The Effectiveness of Cost-Effectiveness Analysis in Containing Costs

Nassir A Azimi 1, H Gilbert Welch 1
PMCID: PMC1500894  PMID: 9798812

Abstract

OBJECTIVE

Although cost-effectiveness analyses (CEAs) have been advocated as a tool to critically appraise the value of health expenditures, it has been widely hoped that they might also help contain health care costs. To determine how often they discourage additional expenditures, we reviewed the conclusions of recently published CEAs.

DATA SOURCES

A search of the Abridged Index Medicus (a subset of MEDLINE designed to afford rapid access to the literature of “immediate interest” to the practicing physician) between 1990 and 1996.

STUDY SELECTION

We only included articles that reported an explicit cost-effectiveness (CE) ratio (a cost for some given health effect) in the abstract.

DATA ABSTRACTION

From each abstract, we collected the value for the incremental CE ratio and the measure of health effect (life-years, quality-adjusted life-years [QALYs], other). We then categorized the authors' conclusion into one of three categories: supports strategy requiring additional expenditure, no firm conclusion, and supports low-cost alternative. Finally, we obtained the article and collected information on funding source.

DATA SYNTHESIS

Among the 109 eligible articles, the authors' conclusion supported strategies requiring additional expenditure in 58 (53%) and supported the low-cost alternative in 28 (26%). We then focused on the 65 articles reporting either life-years or QALYs. Cost-effectiveness ratios ranged from $400 to $166,000 (per life-year or QALY) in the 39 articles (60%) in which authors supported additional expenditure, and ranged from $61,500 to $11,600,000 in the 13 articles (20%) in which authors supported the low-cost alternative. Despite identifying similar CE ratios, authors arrived at different conclusions in the overlapping range ($61,500 to $166,000). Of the 10 articles acknowledging industry funding, 9 supported a strategy requiring additional expenditure (p = .01 as compared with those without such funding).

CONCLUSIONS

Authors of CEAs are more likely to support strategies requiring additional expenditure than the low-cost alternative. There is no obvious consensus about how small the CE ratio should be to warrant additional expenditure. Finally, concerns about funding source seem to be warranted.

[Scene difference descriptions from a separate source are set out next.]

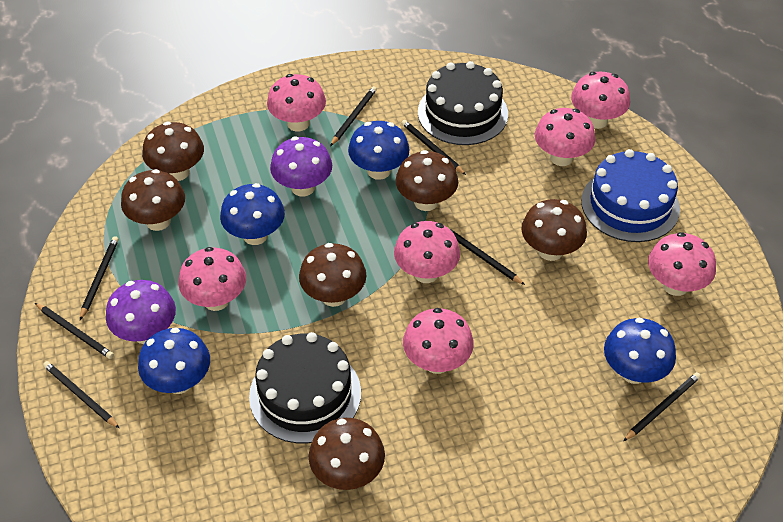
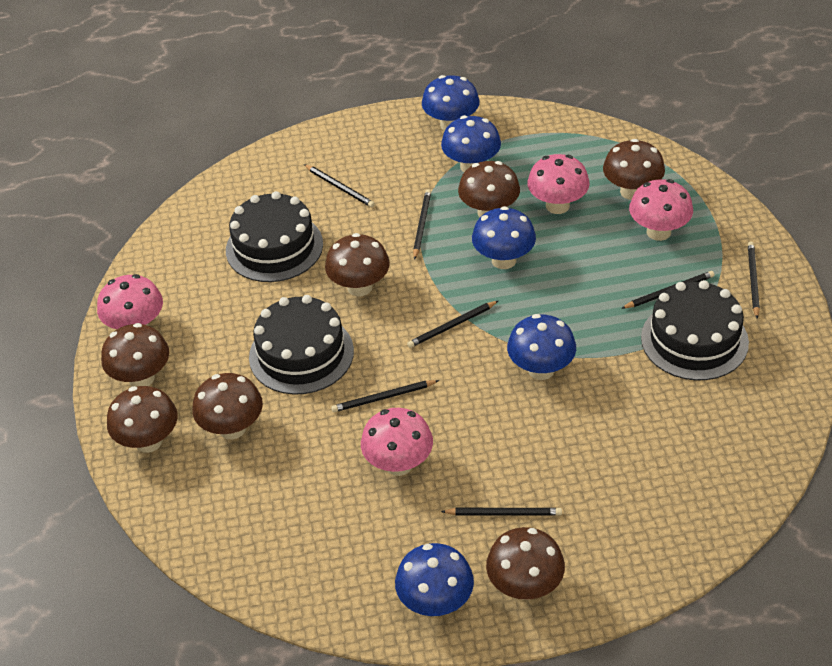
black cake: 2 -> 3
blue cake: 1 -> 0
blue mushroom: 4 -> 5
brown mushroom: 6 -> 7
pink mushroom: 7 -> 4
purple mushroom: 2 -> 0

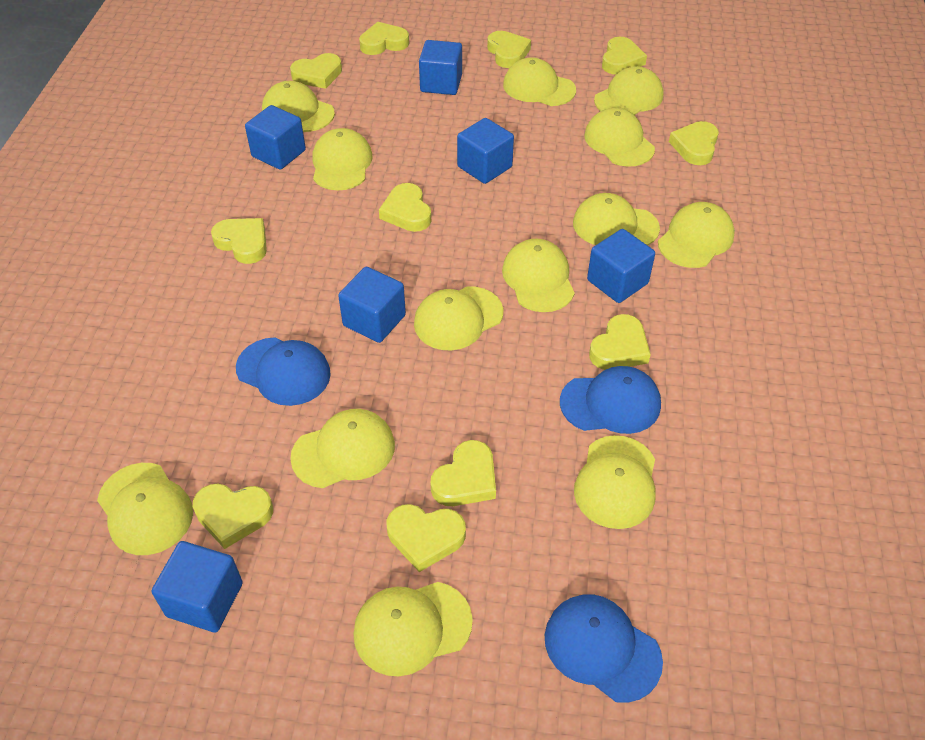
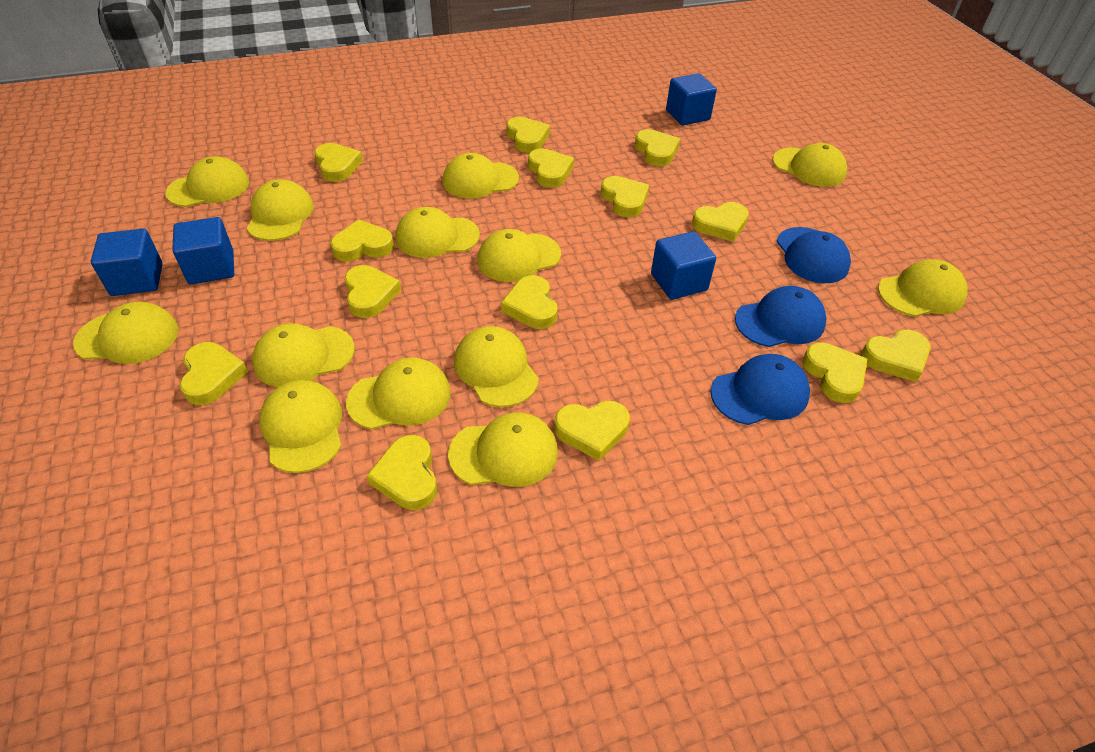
blue cube: 6 -> 4
yellow heart: 11 -> 14

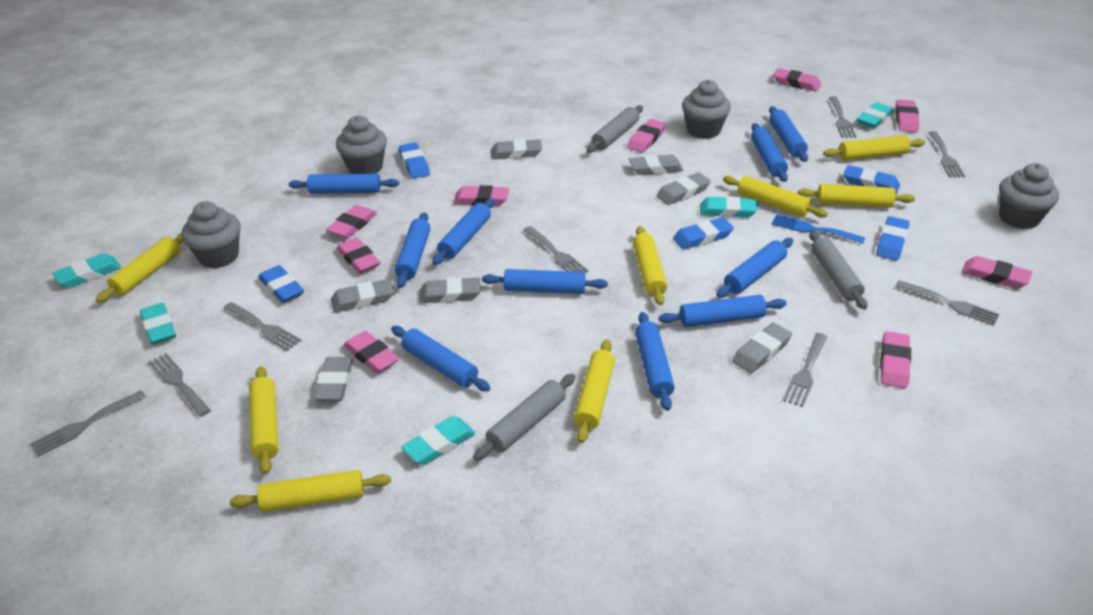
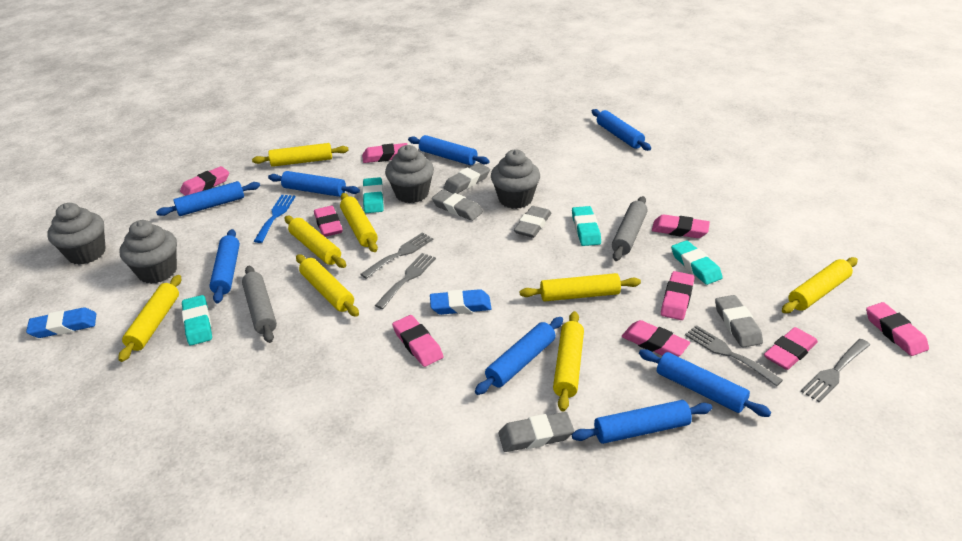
blue eraser: 5 -> 2
blue rolling pin: 10 -> 8
grey eraser: 7 -> 5
grey fork: 8 -> 4
grey rolling pin: 3 -> 2
turquoise eraser: 5 -> 4

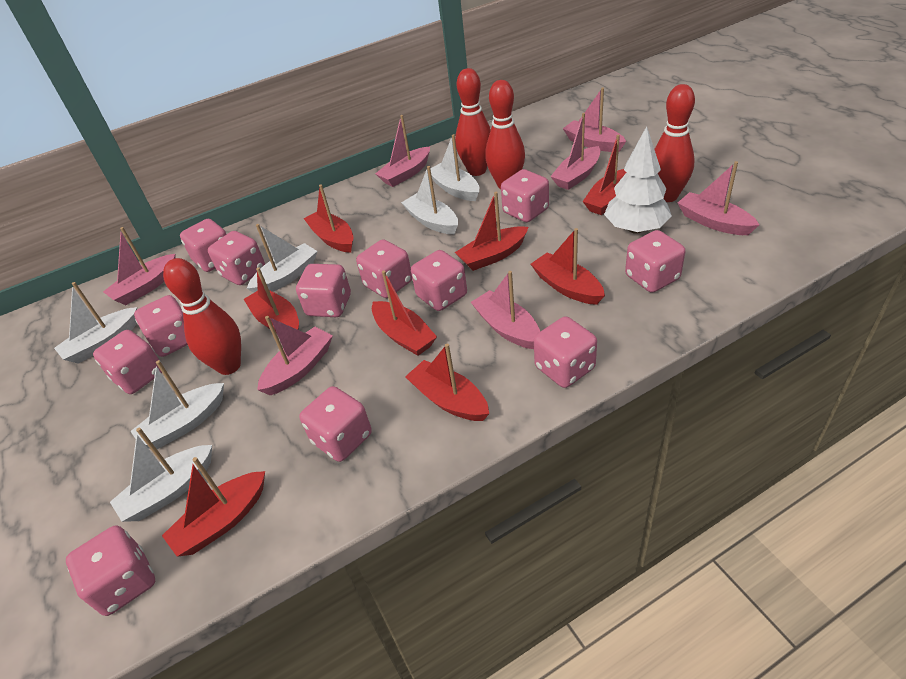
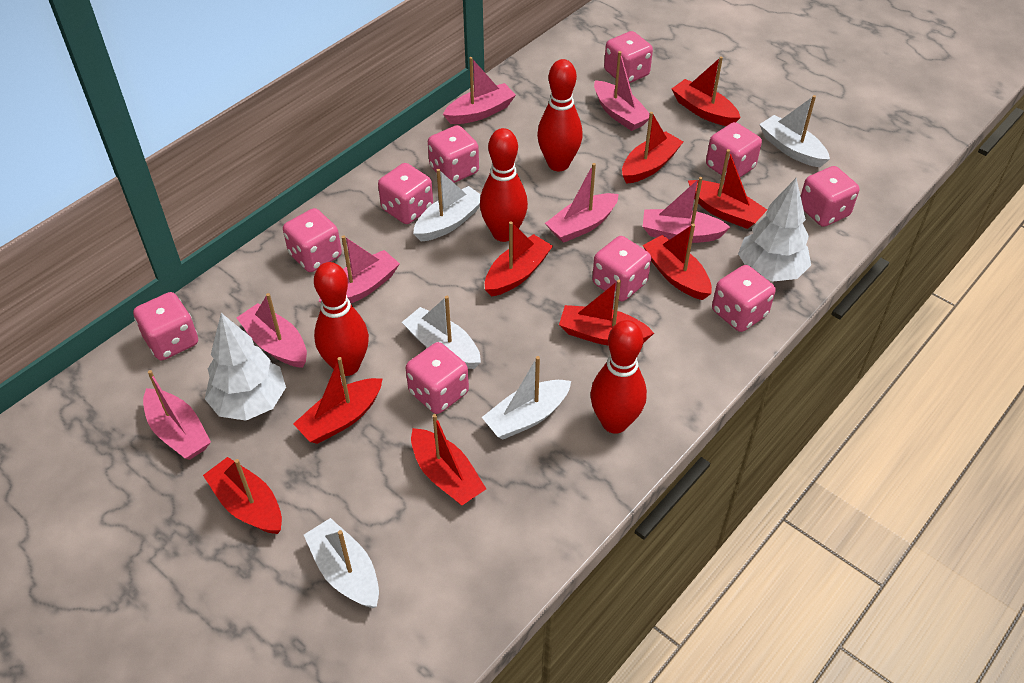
pink dice: 12 -> 10
red boat: 8 -> 9
white boat: 6 -> 5
white tree: 1 -> 2

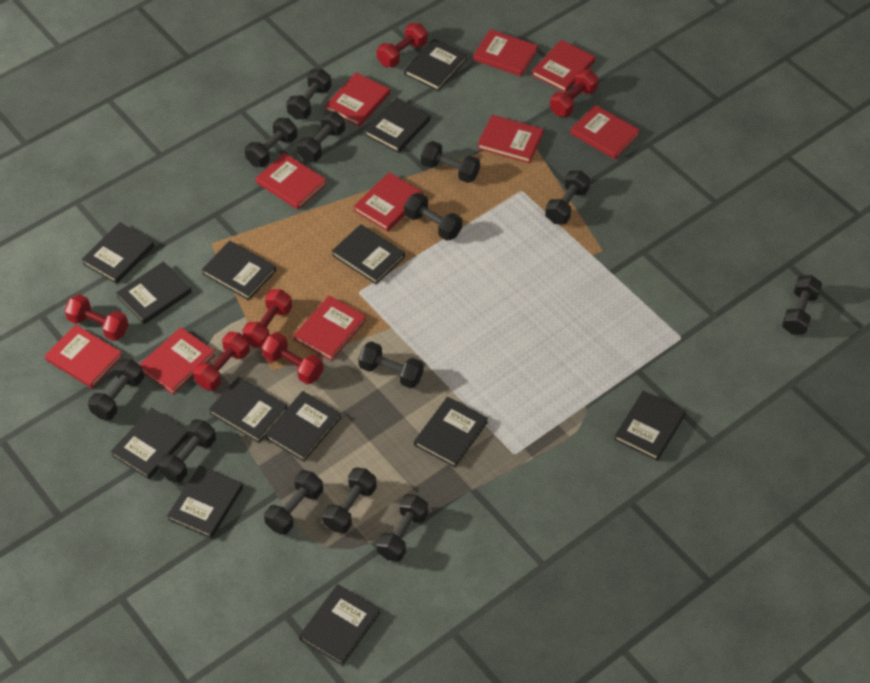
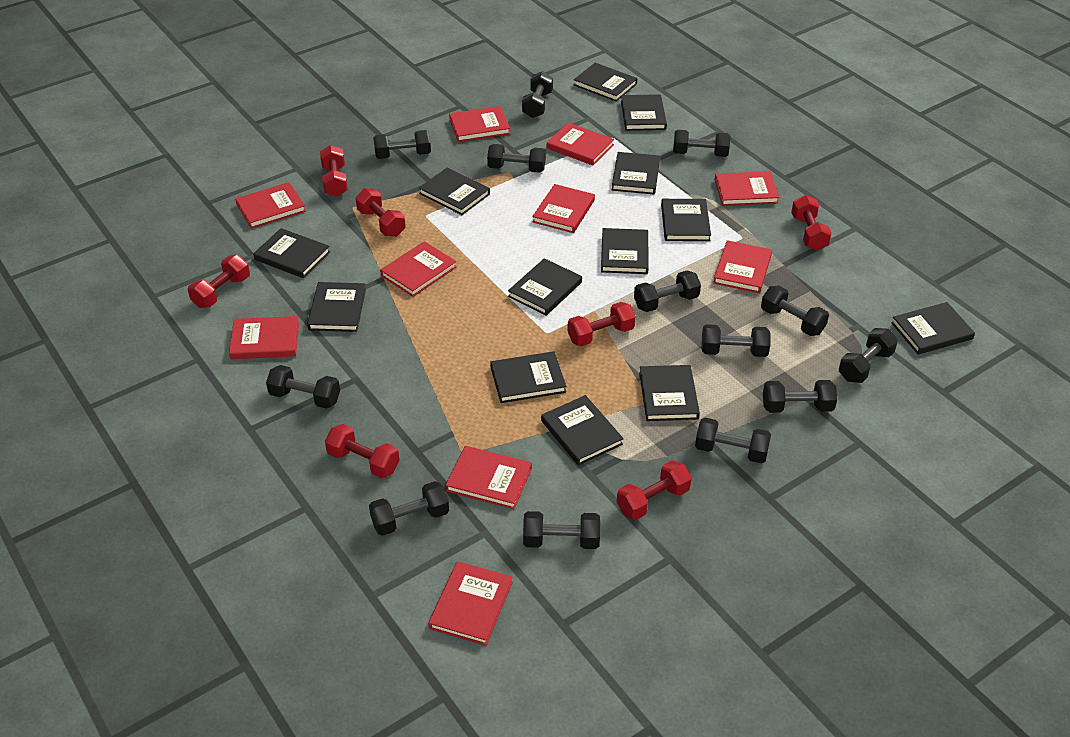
red dumbbell: 6 -> 7

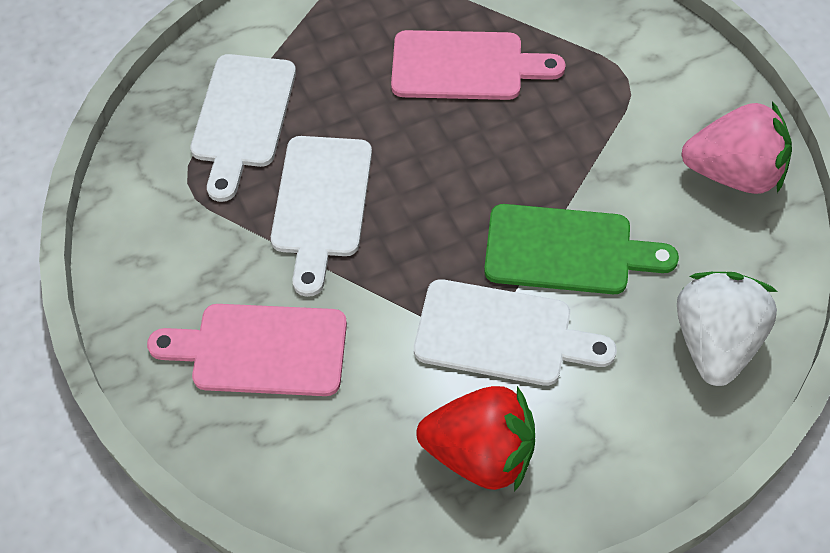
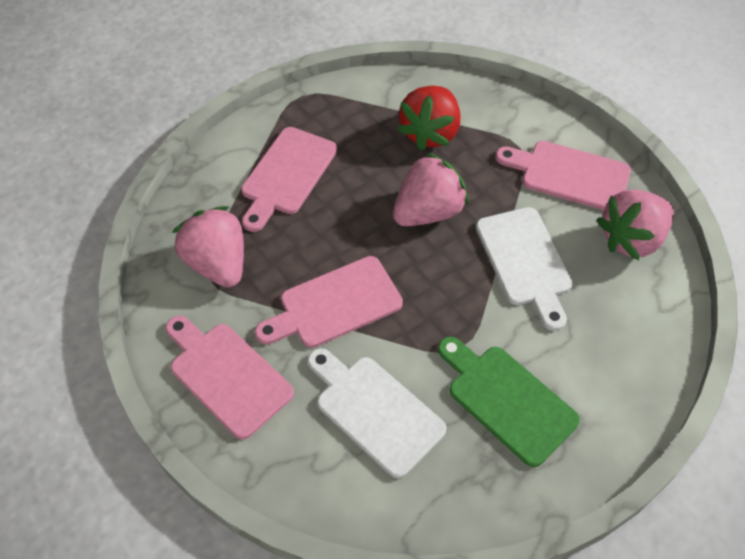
pink cutting board: 2 -> 4
pink strawberry: 1 -> 3
white cutting board: 3 -> 2
white strawberry: 1 -> 0

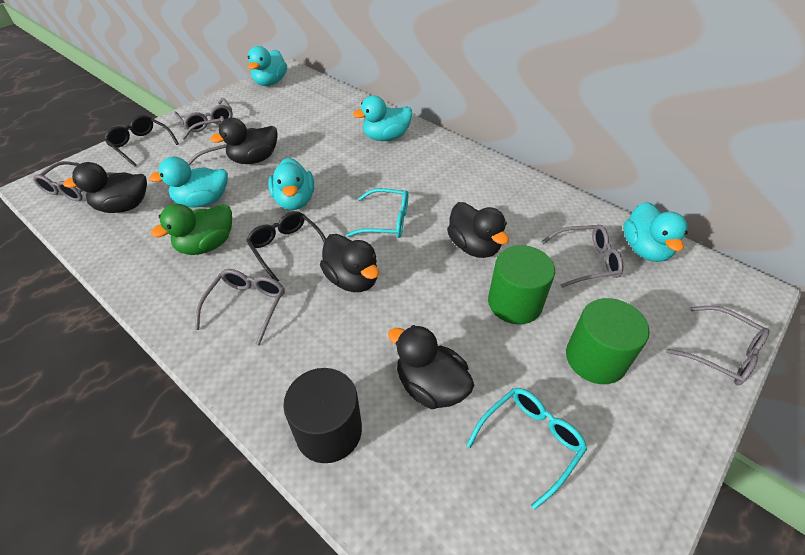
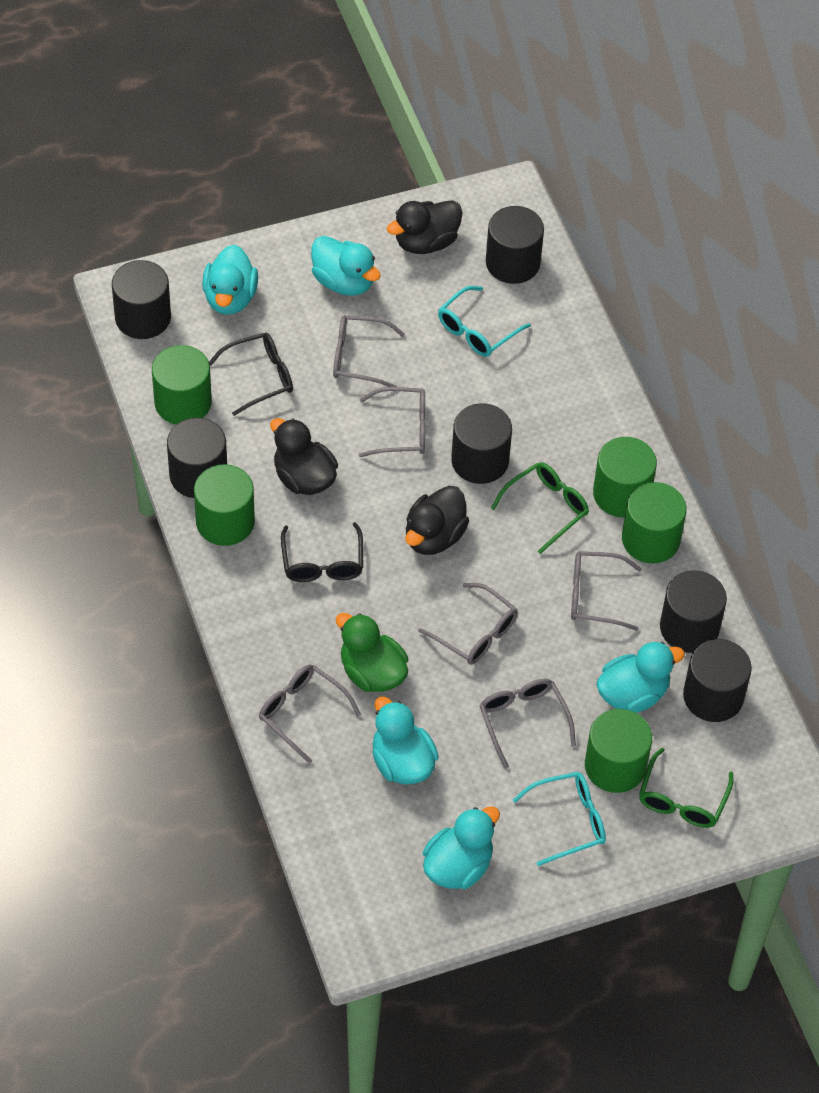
black cylinder: 1 -> 6
black duck: 5 -> 3
green cylinder: 2 -> 5
green glasses: 0 -> 2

Keywords: cost-effectiveness analyses, health cost containment, life-years, quality-adjusted life-years


Many view the establishment of priorities among various health services as an important step toward a solution to the problem of rising health care costs. Cost-effectiveness analysis (CEA) has been proposed as an important tool in this effort.1,3 Developed in the military,4 CEA was first applied to health care in the mid 1960s,5 and was introduced in the clinical literature in 1977.6 In the ensuing years, concerns about rising health care costs have led to over a threefold rise in the number of articles indexed annually under “cost-effectiveness.” Most of the analyses have addressed the value of newly contemplated expenditures, such as new pharmaceuticals, new technologies, or the expansion of existing practices to new patients. Many hoped that a critical appraisal of the value of such additional expenditures would serve as an important hurdle to slow their growth and, in turn, help contain health care costs. This hope has not been realized; health care costs continue to rise.

Although CEA practitioners would be quick to point out that the hope to contain expenditures was not a reasonable expectation, they have nonetheless expressed concerns about the current application of the CEA technique.2, 3, 7,12 With the exception of some fears that industry support may bias analyses,13, 14 most of these concerns focus on the method itself. The U.S. Public Health Service recently convened a panel on CEA to address problems that limit its policy relevance.15–18 The panel concluded that individual analyses must be comparable in order to assist in prioritizing health services and that many barriers to comparability exist (e.g., inclusion of different costs, lack of a common effectiveness measure). Although such concerns about the method may be very relevant to CEA practitioners, there are other contexts in which to evaluate the current application of CEA. In this article, we consider an obvious one: the author's conclusion.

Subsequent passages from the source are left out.